Archit3ch 2 days ago

The sentiment in the title resonates, but for consumer GPUs (the article is about server cards).

The recently leaked M5 benchmarks reveal a 35% faster GPU. These improvements compound, so you can get a GPU that's effectively twice as fast by waiting a couple of years.

Modern GPUs are the equivalent of local supercomputers, but the drivers, languages and libraries are still playing catch up. Imagine the audio processing you could do if only you could target that hardware.

  • bigyabai 2 days ago

    Apple gives developers almost all the compute drivers you could want from them. If you can't express your GPU acceleration as a Metal Compute Shader, you probably aren't leaving any GPU horsepower on the table. ANE and MLX will get exposed in higher-level CoreML frameworks, everyone should be happy.
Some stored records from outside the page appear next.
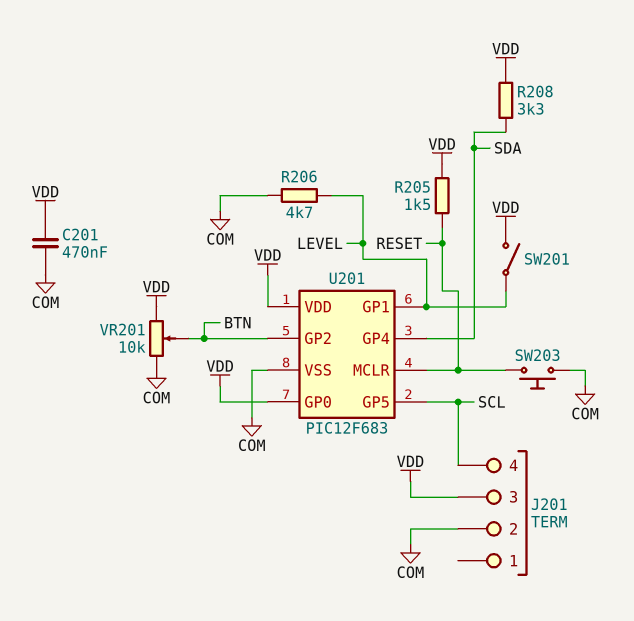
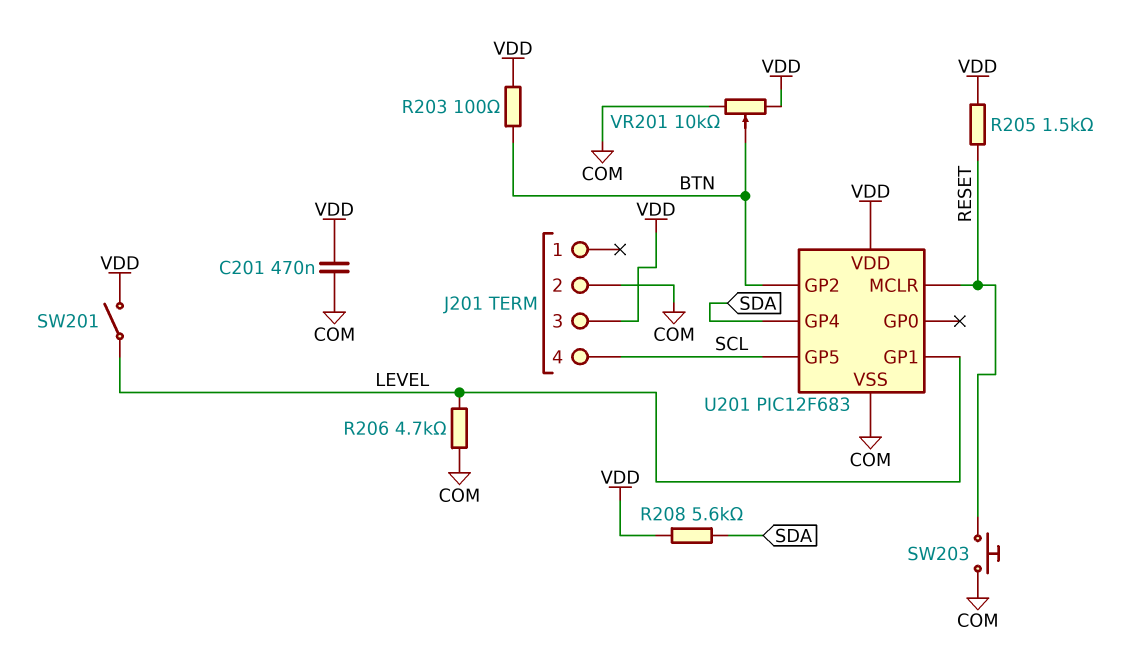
R203: none -> 100 (BTN, VDD)
R208: 3.3k (SDA, VDD) -> 5.6k (SDA, VDD)
U201 pin GP0: VDD -> none

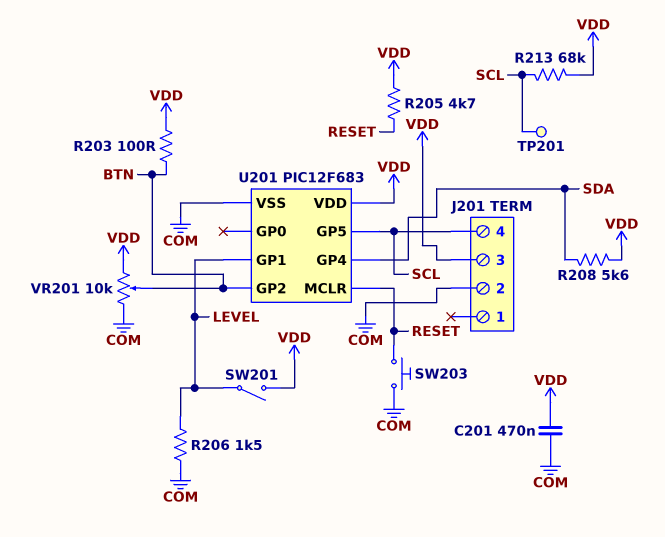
R205: 1.5k (RESET, VDD) -> 4.7k (RESET, VDD)
R206: 4.7k (COM, LEVEL) -> 1.5k (COM, LEVEL)
R213: none -> 68k (SCL, VDD)
TP201: none -> test point (SCL)

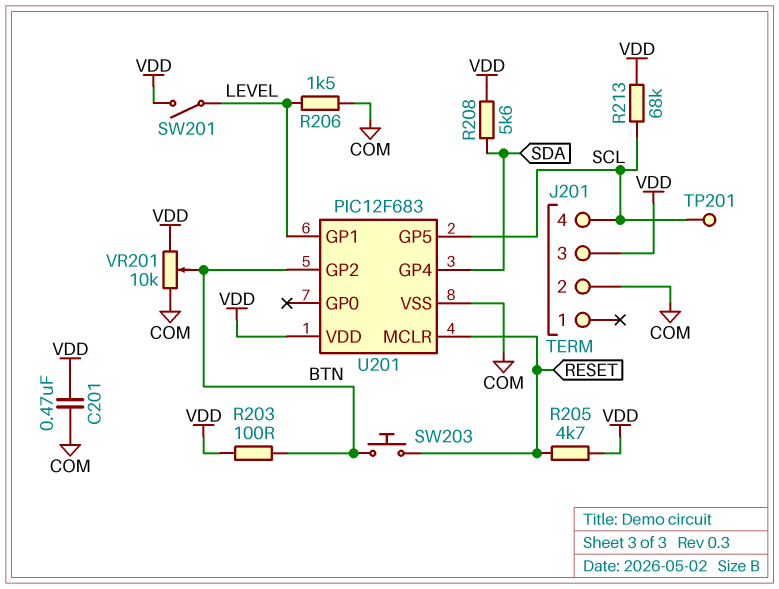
SW203: button (COM, RESET) -> button (BTN, RESET)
    35% raster improvements, it's worth noting, is not super impressive on the GPU side of things. Most raster compute is a square function, to double your render resolution you need a 4x the GPU power (on-paper) to handle the pixel count. That's what, six years of annual iteration? A large component of Apple and AMD's inability to break into Nvidia's CUDA empire is their obsession over raster optimization in a world where DLSS and FSR exists. It's a noble pursuit, but even as a gamer I've gotta admit they're wasting their time. We have software methods that can close the gap in render quality between $100 GPUs and $1000 GPUs, but no such solution for GPGPU compute.

  • its-kostya 2 days ago

    > Imagine the audio processing you could do if only you could target that hardware.

    That's an interesting thought. Commercial grade signal processing rely on FPGAs and the Fintech field adapted them for high frequency trading. I wonder if we will see signal processing enabled on GPUs for consumers if the GPU drivers were more open.

    • Agentlien 2 days ago

      It should definitely be possible already using CUDA or computer shaders. From a theoretical view computer graphics is signal processing but with a signal consisting of up to four color channels across two dimensions. This is the view taken in a lot of papers and practical implementations. After all, a lot of computer graphics is about applying filters (post-processing) such as color grading, anti-aliasing, etc. to this signal.

      So, in a very real sense, signal processing is exactly what the GPU is built for and primarily used for.

  • djmips 2 days ago

    I recall there have been some efforts in audio DSP on GPUs, the audio bandwidth is low so even transporting the results back to the CPU to be played could be done fast enough to maintain a usable latency.

aeon_ai 2 days ago

> It is sensitive to compiler versions, GPU setup, and sometimes even being looked at the wrong way, and we have no intention whatsoever of supporting it.

My favorite type of code

  • Pxtl 2 days ago

    I wish more people posting code would be honest in this way.

  • luc_ 2 days ago

    Loved this too hahaha..

Stratoscope 2 days ago

I know I'm being unfair, but something about the writing style reminds me of this classic:

Transgressing the Boundaries: Towards a Transformative Hermeneutics of Quantum Gravity

https://physics.nyu.edu/faculty/sokal/transgress_v2/transgre...

  • sydriax 2 days ago

    Ben here -- you may be amused to know that Alan Sokal was my dad's freshman roommate in undergrad!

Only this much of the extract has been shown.